There is something in comedy, and in good literature, called ‘the skip.’ That’s what I call it anyway. It’s a matter of association, from one thing to another that skips the steps in between. It’s hard to think of a good example, but I’ll try. I was watching a movie screening of a film I had done with a well known comedian, and there was a scene where I take my dress off, toss it on a chair, and stand there arguing in a bra and panties. It was quiet in the screening room, and all I could think was, “This scene is lasting forever!” though it had probably been all of fifteen seconds. 

Then from the darkness next to me, the comedian said flatly, “Nice chair!” And I busted up laughing. 

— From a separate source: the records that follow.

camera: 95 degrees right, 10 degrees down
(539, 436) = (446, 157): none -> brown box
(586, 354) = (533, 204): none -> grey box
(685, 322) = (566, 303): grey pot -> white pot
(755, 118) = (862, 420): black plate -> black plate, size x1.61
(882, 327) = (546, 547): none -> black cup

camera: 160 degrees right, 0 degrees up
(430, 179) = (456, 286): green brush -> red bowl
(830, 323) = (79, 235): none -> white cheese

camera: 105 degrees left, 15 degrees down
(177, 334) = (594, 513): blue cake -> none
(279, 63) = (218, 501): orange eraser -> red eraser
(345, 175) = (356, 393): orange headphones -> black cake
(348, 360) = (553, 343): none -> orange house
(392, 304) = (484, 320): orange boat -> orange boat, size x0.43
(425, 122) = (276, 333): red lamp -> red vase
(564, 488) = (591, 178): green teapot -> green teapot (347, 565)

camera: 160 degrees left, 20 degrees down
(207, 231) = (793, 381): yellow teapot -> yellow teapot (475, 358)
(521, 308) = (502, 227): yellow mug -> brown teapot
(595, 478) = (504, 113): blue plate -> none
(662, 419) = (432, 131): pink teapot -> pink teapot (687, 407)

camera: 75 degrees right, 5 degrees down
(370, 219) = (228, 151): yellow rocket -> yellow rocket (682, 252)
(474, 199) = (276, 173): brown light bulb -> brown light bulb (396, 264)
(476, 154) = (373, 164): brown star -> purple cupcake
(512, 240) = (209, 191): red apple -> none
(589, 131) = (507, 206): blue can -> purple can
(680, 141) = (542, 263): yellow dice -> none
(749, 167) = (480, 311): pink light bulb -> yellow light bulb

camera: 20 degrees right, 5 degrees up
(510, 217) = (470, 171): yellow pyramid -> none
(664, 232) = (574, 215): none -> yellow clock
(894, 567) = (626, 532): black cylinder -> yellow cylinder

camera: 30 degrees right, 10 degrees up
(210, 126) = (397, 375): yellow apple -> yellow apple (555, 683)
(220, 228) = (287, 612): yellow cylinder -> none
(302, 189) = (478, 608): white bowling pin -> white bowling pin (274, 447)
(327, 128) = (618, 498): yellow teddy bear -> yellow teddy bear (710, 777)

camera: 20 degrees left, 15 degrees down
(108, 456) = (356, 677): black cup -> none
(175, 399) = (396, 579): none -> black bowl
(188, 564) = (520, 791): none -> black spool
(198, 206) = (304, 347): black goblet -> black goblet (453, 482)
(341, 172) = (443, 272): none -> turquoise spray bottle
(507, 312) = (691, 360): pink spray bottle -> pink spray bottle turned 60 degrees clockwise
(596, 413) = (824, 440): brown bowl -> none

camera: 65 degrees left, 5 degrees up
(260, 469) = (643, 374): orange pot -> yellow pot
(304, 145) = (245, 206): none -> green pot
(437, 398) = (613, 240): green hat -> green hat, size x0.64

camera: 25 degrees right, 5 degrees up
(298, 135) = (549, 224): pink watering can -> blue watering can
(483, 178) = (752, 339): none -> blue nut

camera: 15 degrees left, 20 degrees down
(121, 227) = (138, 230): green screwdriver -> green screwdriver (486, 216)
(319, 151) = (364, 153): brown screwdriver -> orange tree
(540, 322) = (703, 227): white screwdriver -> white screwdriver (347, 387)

He had skipped the filler thoughts. If he had said. “You’ve taken your dress off, your wearing black lace panties. Oh look, you’re half naked, that must feel really exposed, let me take the focus off of you..nice chair.” It wouldn’t have been funny, would it? 

So, if you are an aspiring writer, and want some practice, try this. It’s a version of a ‘sensory’ technique for acting.  Take a real emotional time in your life. Relax quietly and ‘live’ it. Let all the memories and feelings about it pass through you, focus on the little things, the temperature in the room, the light on the trees, the smell of traffic, the feeling of the slate on your bare feet, whatever it is, remember the sensations.

Now write about it. Not in a linear way, but recalling the details as your primary indicators. Here’s one of mine, my  ex husband is telling me he won’t pay for college, I notice the condensation growing on my ice tea glass and then gathering into droplets that are finally heavy enough to fall, leaving a trail that reminds me of snail slime. The smug smile on his face is accentuated by an unpleasantly hot wind that lifts my hair and fuels my rage.

Sure, now I know I should have thrown the tea at him, glass and all, but that’s probably better left in fiction. Though, unfortunately, the abandoning his girl’s education for his Porsche and petty revenge on me is very much real life. 

See? Not even fun or interesting to hear that last bit is it? It’s the details  that make it drama, it’s the obvious facts that make it melodrama. 

And the same can be said even if you’re not a writer, or an actor, or have any use for words and actions other than on that greatest of stages, Real Life. Look for the little things. The reflections of sky on water, the smell of butter sauteing, the giggle of your niece in the other room, the splatters of dew on a smooth rock, the kindness of someone in a hurry who pauses to hold a door open for an elderly person, the music of gratitude in the scratchy ‘thank you’ that results. 

Notice these things, feel them, keep them, take them home with you. They are what life is made of. 

I wish you a million and nine small things, hundreds of thousands of special shining moments, smells, sounds, memories. Pull one out and it will take you back, bind them together, and you will have a life worth living. 

Love, and tiny glints of beauty, to you all.